The Trust Indenture defines the term "Extraordinary Resolution" as a resolution proposed to be passed at a meeting of Debentureholders (including an adjourned meeting) duly convened for the purpose and held in accordance with the provisions of Article 14 of the Trust Indenture at which the holders of not less than 25% in principal amount of the Debentures then outstanding, are present in person or represented by proxy and passed by the favourable votes of holders of not less than 66 2/3% of the principal amount of the Debentures represented at the meeting and voted on a poll upon such resolution. At the Meeting, the Debentureholders will be asked to consider and, if deemed advisable, to approve, with or without amendment, an Extraordinary Resolution approving the Exchange Transaction.
In the event that LREIT becomes aware that the Exchange Transaction will result in the creation of a new "Control Person" or "Insider", as those terms are defined by the TSXV, LREIT will not deliver any Trust Units to such new Control Person or Insider until such time as all requirements of the TSXV with respect to the creation of a new Control Person or Insider have been satisfied.
Further information about the Exchange Transaction and the Meeting will be provided in an information circular expected to be distributed to Debentureholders in the near future, as well as in other LREIT continuous disclosure filings available on SEDAR (www.sedar.com), or from LREIT on request.
Wellington-Altus Financial Inc. will act as solicitation agent of LREIT for the Exchange Transaction.
ABOUT LREIT
LREIT is a real estate investment trust, which is listed on the Toronto Stock Exchange under the symbols LRT.UN (Trust Units) and LRT.DB.G (Series G Debentures).

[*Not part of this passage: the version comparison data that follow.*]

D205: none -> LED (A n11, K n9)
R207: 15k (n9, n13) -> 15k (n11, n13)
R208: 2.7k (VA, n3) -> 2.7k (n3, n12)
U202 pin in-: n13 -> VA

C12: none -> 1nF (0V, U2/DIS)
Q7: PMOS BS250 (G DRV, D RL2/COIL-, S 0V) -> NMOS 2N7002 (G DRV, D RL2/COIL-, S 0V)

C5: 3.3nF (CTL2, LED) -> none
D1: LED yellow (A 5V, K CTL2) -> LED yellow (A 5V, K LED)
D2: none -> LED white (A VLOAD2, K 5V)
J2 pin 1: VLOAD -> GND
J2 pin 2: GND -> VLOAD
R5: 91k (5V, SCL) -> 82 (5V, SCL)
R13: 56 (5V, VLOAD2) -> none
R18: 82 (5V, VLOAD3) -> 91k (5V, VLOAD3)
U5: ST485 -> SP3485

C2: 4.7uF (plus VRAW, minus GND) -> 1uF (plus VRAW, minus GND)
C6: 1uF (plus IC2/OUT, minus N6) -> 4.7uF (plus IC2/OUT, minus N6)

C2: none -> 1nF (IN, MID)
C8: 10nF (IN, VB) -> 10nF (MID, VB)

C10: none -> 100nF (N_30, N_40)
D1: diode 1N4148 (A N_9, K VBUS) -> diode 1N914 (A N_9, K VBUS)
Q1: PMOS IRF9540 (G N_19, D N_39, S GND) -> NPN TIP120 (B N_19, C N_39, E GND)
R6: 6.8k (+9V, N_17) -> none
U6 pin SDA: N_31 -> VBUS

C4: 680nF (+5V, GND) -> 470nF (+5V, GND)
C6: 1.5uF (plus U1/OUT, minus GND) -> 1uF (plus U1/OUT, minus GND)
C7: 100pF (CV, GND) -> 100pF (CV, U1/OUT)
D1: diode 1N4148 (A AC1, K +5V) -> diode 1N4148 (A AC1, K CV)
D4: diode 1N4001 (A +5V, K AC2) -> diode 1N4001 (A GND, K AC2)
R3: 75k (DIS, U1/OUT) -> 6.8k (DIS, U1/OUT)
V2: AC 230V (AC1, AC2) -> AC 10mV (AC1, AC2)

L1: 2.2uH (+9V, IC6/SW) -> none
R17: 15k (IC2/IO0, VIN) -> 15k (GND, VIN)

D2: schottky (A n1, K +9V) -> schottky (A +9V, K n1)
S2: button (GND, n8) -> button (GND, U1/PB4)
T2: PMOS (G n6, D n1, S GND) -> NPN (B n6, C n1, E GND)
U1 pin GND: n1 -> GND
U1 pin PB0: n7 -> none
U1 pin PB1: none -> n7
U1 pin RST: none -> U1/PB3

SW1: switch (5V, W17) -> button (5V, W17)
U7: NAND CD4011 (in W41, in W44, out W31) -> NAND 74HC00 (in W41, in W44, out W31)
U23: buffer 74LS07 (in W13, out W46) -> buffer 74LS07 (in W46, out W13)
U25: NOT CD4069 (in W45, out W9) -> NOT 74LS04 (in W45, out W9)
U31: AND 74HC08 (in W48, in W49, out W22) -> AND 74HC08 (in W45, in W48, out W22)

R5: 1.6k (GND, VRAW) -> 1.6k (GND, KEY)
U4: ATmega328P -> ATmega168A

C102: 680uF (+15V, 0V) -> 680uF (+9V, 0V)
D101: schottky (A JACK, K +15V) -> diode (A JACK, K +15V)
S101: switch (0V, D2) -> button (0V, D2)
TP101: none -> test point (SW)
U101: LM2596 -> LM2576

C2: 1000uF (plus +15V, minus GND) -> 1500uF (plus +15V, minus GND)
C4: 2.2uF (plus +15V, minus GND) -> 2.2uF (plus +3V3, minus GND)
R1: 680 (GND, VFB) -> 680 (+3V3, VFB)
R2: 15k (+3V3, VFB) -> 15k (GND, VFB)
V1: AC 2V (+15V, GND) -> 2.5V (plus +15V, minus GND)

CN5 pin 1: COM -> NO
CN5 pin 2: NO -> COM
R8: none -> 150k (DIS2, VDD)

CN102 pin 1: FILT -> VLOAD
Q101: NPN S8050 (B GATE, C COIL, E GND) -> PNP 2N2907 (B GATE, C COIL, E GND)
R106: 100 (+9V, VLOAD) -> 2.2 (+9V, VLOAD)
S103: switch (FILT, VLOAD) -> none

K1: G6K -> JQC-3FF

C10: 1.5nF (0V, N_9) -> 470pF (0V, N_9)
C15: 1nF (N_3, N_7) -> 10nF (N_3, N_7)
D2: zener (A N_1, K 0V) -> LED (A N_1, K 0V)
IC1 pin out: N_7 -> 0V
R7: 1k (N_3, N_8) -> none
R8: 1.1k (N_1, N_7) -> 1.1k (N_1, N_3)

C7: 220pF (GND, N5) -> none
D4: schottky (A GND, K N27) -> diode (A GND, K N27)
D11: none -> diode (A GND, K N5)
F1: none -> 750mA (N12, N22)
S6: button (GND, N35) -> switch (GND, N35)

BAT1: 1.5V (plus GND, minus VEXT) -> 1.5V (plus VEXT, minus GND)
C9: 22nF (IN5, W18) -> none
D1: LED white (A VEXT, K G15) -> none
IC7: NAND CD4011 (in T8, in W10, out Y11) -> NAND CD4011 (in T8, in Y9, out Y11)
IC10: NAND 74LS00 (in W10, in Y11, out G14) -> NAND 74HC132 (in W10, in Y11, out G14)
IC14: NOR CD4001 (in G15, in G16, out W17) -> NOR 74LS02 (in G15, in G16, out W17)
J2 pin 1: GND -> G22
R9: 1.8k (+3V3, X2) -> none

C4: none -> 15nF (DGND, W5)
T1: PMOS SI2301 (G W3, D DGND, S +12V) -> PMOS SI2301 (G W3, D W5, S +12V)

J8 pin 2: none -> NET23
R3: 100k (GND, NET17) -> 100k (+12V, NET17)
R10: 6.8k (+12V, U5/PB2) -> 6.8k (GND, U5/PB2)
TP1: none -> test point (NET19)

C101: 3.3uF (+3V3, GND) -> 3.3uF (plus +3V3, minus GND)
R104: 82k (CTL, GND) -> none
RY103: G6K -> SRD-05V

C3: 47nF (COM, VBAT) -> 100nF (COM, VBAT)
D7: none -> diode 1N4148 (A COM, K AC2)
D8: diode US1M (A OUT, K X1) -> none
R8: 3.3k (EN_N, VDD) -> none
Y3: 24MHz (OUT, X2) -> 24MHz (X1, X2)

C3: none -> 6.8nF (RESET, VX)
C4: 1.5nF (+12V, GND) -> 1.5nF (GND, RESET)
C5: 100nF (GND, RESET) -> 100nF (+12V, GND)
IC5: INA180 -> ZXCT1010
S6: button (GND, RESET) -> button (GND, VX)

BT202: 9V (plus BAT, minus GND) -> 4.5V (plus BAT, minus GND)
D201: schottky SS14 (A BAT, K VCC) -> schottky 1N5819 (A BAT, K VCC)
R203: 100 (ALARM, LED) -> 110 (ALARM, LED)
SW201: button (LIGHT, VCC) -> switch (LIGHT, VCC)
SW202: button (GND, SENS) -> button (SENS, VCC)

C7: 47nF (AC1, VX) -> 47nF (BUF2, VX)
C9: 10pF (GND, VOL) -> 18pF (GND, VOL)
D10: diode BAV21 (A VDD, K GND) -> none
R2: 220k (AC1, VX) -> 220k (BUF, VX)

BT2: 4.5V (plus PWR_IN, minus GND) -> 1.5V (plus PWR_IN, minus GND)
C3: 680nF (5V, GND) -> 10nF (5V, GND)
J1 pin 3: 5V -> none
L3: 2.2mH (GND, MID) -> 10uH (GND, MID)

For further information on LREIT, please visit our website at www.lreit.com.
Neither the TSX Venture Exchange nor its Regulation Services Provider (as the term is defined in the policies of the TSX Venture Exchange) accepts responsibility for the adequacy or accuracy of this release.
Certain statements contained in this press release are "forward-looking statements" that reflect the expectations of management regarding the Exchange Transaction. Readers are cautioned not to place undue reliance on forward-looking information. All statements other than statements of historical fact contained herein are forward-looking statements. Forward looking statements are often, but not always, identified by the use of words such as "seek", "anticipate", "plan", "continue", "estimate", "expect", "may", "will", "project", "predict", "potential", "targeting", "intend", "could", "might", "should", "believe" and similar expressions. Such forward-looking statements reflect management's current beliefs and are based on information currently available to management. Forward looking statements involve significant risks and uncertainties. A number of factors that could cause actual results to differ materially from the results discussed in forward-looking statements are discussed in LREIT's management discussion and analysis for the six-month period ended June 30, 2021 available on SEDAR at www.sedar.com. Although the forward-looking statements contained herein are based upon what management believes to be reasonable assumptions, LREIT cannot assure investors that actual results will be consistent with these forward-looking statements.
The forward-looking statements contained herein are expressly qualified in their entirety by this cautionary statement. Forward-looking statements are made as of the date hereof, or such other date specified in such statements, and neither LREIT nor any other person assumes any obligation to update or revise such forward-looking statements to reflect new information, events or circumstances, except as expressly required by applicable securities law.